Separately, in Chicago federal court, families suing Boeing in connection with the crash in Ethiopia have petitioned a magistrate judge multiple times for permission to share with the DOJ confidential deposition testimony and exhibits they’ve obtained in discovery from Boeing. They are seeking to provide the documents to the DOJ and Judge O’Connor prior to a final decision on the DPA. Boeing opposed the families’ motion.
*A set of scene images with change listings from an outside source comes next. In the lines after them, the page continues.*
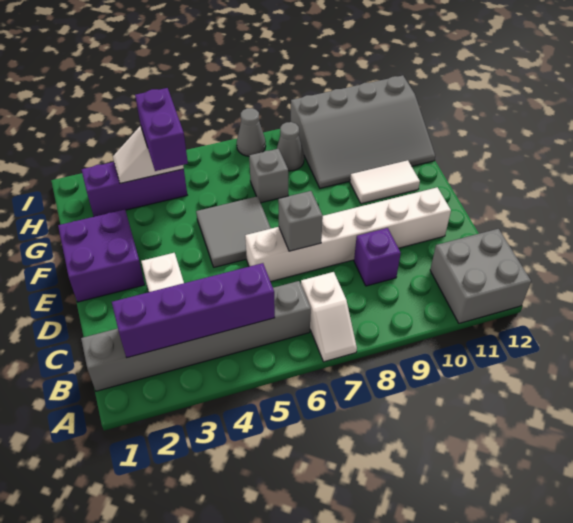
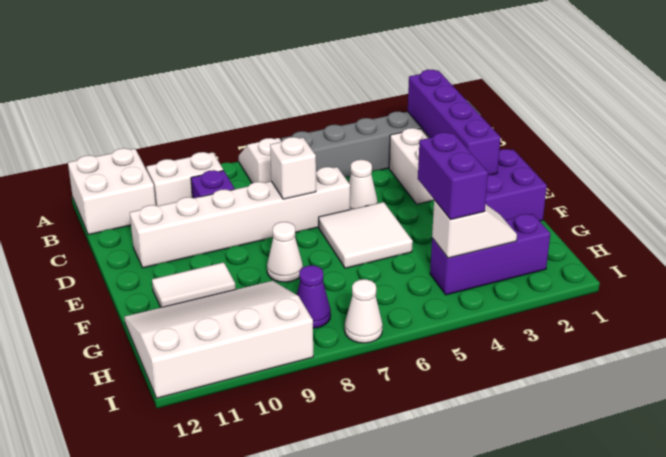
grey brick A11:B12 level 1 -> white brick A11:B12 level 1
purple brick B2:B5 level 2 -> purple brick B2:E2 level 2
none -> white brick B9:B10 level 1
none -> white cone D5 level 1
grey brick D7 level 2 -> white brick D7 level 2
grey tile E5:F6 level 1 -> white tile E5:F6 level 1
none -> white cone F8 level 1
grey brick G7 level 1 -> none
grey slope G9:I12 level 1 top I -> white slope G9:I12 level 1 top I
grey cone H8 level 1 -> purple cone H8 level 1
grey cone I7 level 1 -> white cone I7 level 1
The DOJ, which is not a party to the civil litigation, filed a letter in support.

“These materials bear directly on the issue of whether or not it is in the public interest to dismiss the pending criminal charge … that has been filed against Boeing,” attorneys for the families argued in a February court filing.

The magistrate has so far rejected the families’ request three times, but has not closed the door on another attempt.

Prosecutors are scheduled to meet with the families of the victims and their attorneys again on Wednesday, for what may be the final opportunity for the families to press their case for criminal prosecution.

Michael Stumo plans to be there, but he says he’s keeping his expectations in check.

“I do not have high hopes,” Stumo said

Boeing and the Department of Justice declined ABC News’ requests for comment.

The Justice Department launched a criminal investigation into the door plug blowout on the Alaska Airlines flight and is examining whether the company violated the 2021 deferred prosecution agreement, three sources familiar with the situation told ABC News in February.

Boeing CEO Dave Calhoun, who announced he would step down at the end of the year, said after the January incident, “Whatever final conclusions are reached, Boeing is accountable for what happened. An event like this must not happen on an airplane that leaves our factory.”